The GDPR has special exceptions for archives and the like.

> It does if you've got the ref. Maybe I just don't get your proposal,
> quote:
> 
>     Do not hash anything directly to obtain the commit ID. Instead, hash a
>     list of hashes of [$random_number, $information] pairs. $information
>     could be an author id, a commit date, a comment, or anything else. Then
>     store the commit id, the list of hashes, and the list of pairs to form
>     the commit.
> 
> You're just proposing (if I've read this correctly) that the commit
> object should have some list of headers pointing to other SHA1s, and
> that fsck and the like be OK with these going away. Right?

Certainly not SHA1. SHA1 is completely broken. I know Linus has a bit 
of a different opinion. But there's really no defense for SHA1. It's an 
utterly broken algorithm and should not be used at all anymore.

> How is this intrinsically different from referring to something in the
> ref namespace that may be deleted in the future?

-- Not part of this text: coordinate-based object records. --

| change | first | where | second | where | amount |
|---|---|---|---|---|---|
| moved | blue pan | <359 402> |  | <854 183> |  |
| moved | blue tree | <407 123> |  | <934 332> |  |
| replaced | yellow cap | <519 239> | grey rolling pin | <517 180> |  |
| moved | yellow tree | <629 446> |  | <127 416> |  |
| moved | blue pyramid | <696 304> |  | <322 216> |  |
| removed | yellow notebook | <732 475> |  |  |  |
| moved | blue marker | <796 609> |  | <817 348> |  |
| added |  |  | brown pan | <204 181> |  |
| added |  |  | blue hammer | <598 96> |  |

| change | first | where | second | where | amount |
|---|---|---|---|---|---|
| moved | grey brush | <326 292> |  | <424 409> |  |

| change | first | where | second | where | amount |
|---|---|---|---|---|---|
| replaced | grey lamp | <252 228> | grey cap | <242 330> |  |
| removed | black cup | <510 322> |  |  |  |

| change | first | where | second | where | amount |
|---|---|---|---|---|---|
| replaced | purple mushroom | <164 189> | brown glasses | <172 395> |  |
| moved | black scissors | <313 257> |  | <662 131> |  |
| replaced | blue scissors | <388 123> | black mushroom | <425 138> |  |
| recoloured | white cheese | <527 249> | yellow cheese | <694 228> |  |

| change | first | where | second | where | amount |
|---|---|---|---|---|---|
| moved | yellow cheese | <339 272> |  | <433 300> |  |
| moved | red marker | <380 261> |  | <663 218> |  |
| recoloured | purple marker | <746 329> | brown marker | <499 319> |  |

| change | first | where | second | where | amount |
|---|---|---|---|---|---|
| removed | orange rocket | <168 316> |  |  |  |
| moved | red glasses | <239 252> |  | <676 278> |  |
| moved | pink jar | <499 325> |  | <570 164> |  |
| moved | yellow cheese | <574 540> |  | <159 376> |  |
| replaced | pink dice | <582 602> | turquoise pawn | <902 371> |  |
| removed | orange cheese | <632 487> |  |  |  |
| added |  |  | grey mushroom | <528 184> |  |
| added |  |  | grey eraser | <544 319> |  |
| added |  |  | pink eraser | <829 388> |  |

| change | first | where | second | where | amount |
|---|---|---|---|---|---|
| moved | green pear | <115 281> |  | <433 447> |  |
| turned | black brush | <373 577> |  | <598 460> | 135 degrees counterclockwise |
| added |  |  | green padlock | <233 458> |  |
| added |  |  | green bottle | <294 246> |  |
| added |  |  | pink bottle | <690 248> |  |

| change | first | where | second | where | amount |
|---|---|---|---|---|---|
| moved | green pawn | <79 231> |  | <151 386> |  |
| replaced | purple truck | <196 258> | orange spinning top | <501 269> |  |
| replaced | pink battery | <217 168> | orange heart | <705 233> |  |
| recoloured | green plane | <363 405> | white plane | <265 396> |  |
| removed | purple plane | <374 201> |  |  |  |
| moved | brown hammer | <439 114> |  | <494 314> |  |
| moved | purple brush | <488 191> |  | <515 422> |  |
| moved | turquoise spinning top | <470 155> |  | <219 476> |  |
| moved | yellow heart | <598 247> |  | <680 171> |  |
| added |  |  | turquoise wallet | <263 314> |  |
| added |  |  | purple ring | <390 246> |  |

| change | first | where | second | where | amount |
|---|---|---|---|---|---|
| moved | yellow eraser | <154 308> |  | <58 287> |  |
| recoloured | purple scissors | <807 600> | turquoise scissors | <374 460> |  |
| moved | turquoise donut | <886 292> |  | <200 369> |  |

I guess I am partly repeating myself, but:

1. Having fsck be OK with erasure is not enough. It tells you nothing 
about anonymization. If the hash is the same in 5000 instances that's 
pseudonymization, not anonymization. You need to ensure a different 
hash in each instance, and you need to ensure there's no easy way to 
reconstruct the data from its hash. Hence $random_number (or let's call 
it $huge_random_number, it should have x bits if the hash has x bits). 
If you have the SHA1 64ca93f83bb29b51d8cbd6f3e6a8daff2e08d3ec it's too 
easy to figure out the plaintext (it's "Peter" BTW).

2. If you use a random UUID you cannot reconstruct the data from its 
hash, but you have the same issue about UUID reuse. Plus, you lose the 
ability to verify the author's name as part of the commit.

> Okey, so you're not reading the GDPR in some literal sense, but you're
> coming to a conclusion that's supported by ... what? To echo Theodore
> Y. Ts'o E-Mail have you consulted with someone who's an actual lawyer on
> this subject?

I'm replying in private conversation about this one. It's not relevant 
for this discussion.

Best wishes
Peter

-- 
Peter Backes, rtc@xxxxxxxxxxxxxxxxxxx